Cryptocurrency exchange Crypto.com has reportedly fallen victim to a hack, with at least $15 million worth of Ethereum stolen.
Despite reports of missing funds, the platform has yet to confirm that it has indeed been attacked.
With almost $3 billion in trading volume in the last 24 hours, Crypto.com is the industry’s fourth-largest centralized crypto exchange, according to CoinGecko.
A household name in Asian markets, the Singapore-based exchange recently spent $700 million to buy the naming rights to the Staples Center—the Los Angeles home venue of the NBA's Lakers and Clippers.
On Monday, Crypto.com announced it was pausing withdrawals after “a small number of users experienced unauthorized activity in their accounts,” stressing that “all funds are safe.”
Citing the need to enhance security, the exchange also urged users to sign back into their accounts and reset their two-factor authentication (2FA).
Unpacking the Crypto.com hack
Despite users complaining about funds missing from their accounts, and Dogecoin co-founder Billy Markus pointing to “odd activity” on one of the Ethereum wallets associated with Crypto.com, the exchange announced that withdrawals had resumed at 17:42 UTC on Monday.

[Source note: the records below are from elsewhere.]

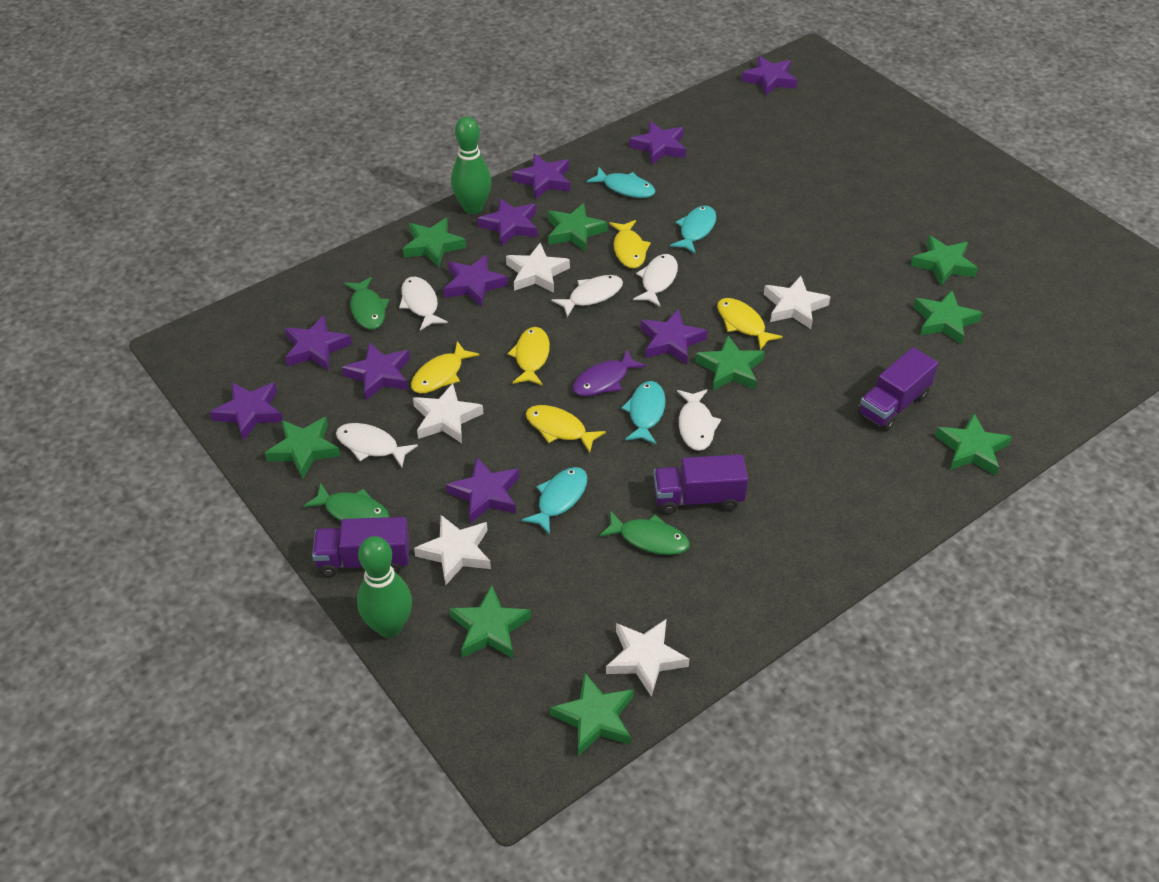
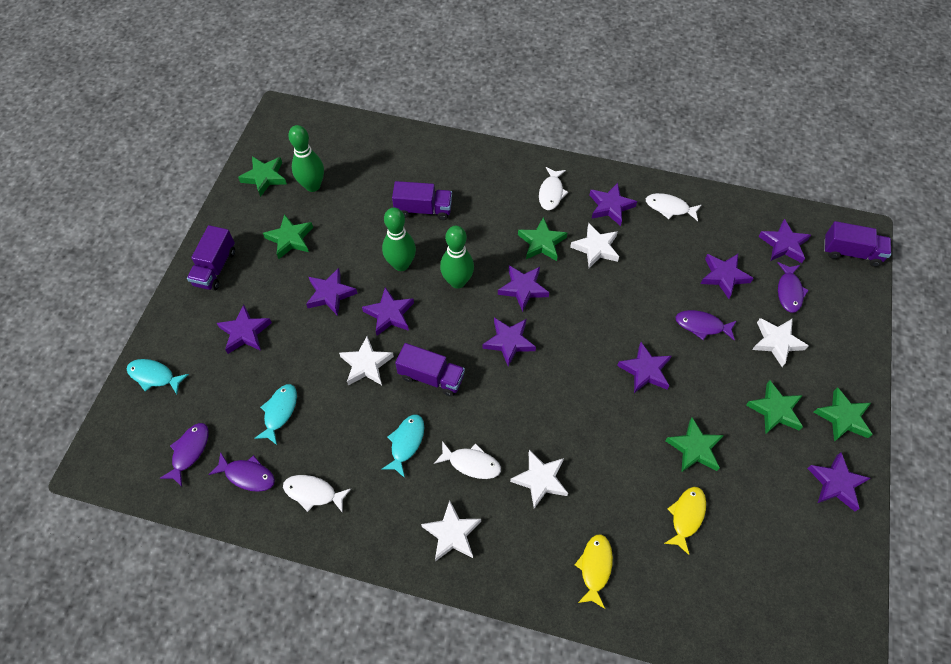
green bowling pin: 2 -> 3
green fish: 3 -> 0
green star: 9 -> 6
purple fish: 1 -> 4
purple truck: 3 -> 4
turquoise fish: 4 -> 3
white fish: 5 -> 4
yellow fish: 5 -> 2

The events took a turn for the worse when security research company Peckshield took to Twitter in the early hours on Tuesday to reveal that Crypto.com has lost at least 4,600 ETH (around $15 million in current prices).
Peckshield added that half of the stolen funds were sent to Tornado Cash, the Ethereum-centric mixing service.
Peckshield told Decrypt via a Twitter message that the true scale of the damage is “definitely worse.”
Quite remarkably, a few hours later, Crypto.com CEO Kris Marszalek said that no customer funds were lost.
According to Marszalek, the exchange “has hardened the infrastructure in response to the incident” and “will share a full post mortem after the internal investigation is completed.”
It’s worth noting, though, that some users confirmed that the funds they claimed were missing were eventually returned to their accounts.
Decrypt has also reached to Crypto.com for comments and will update the story should we hear back.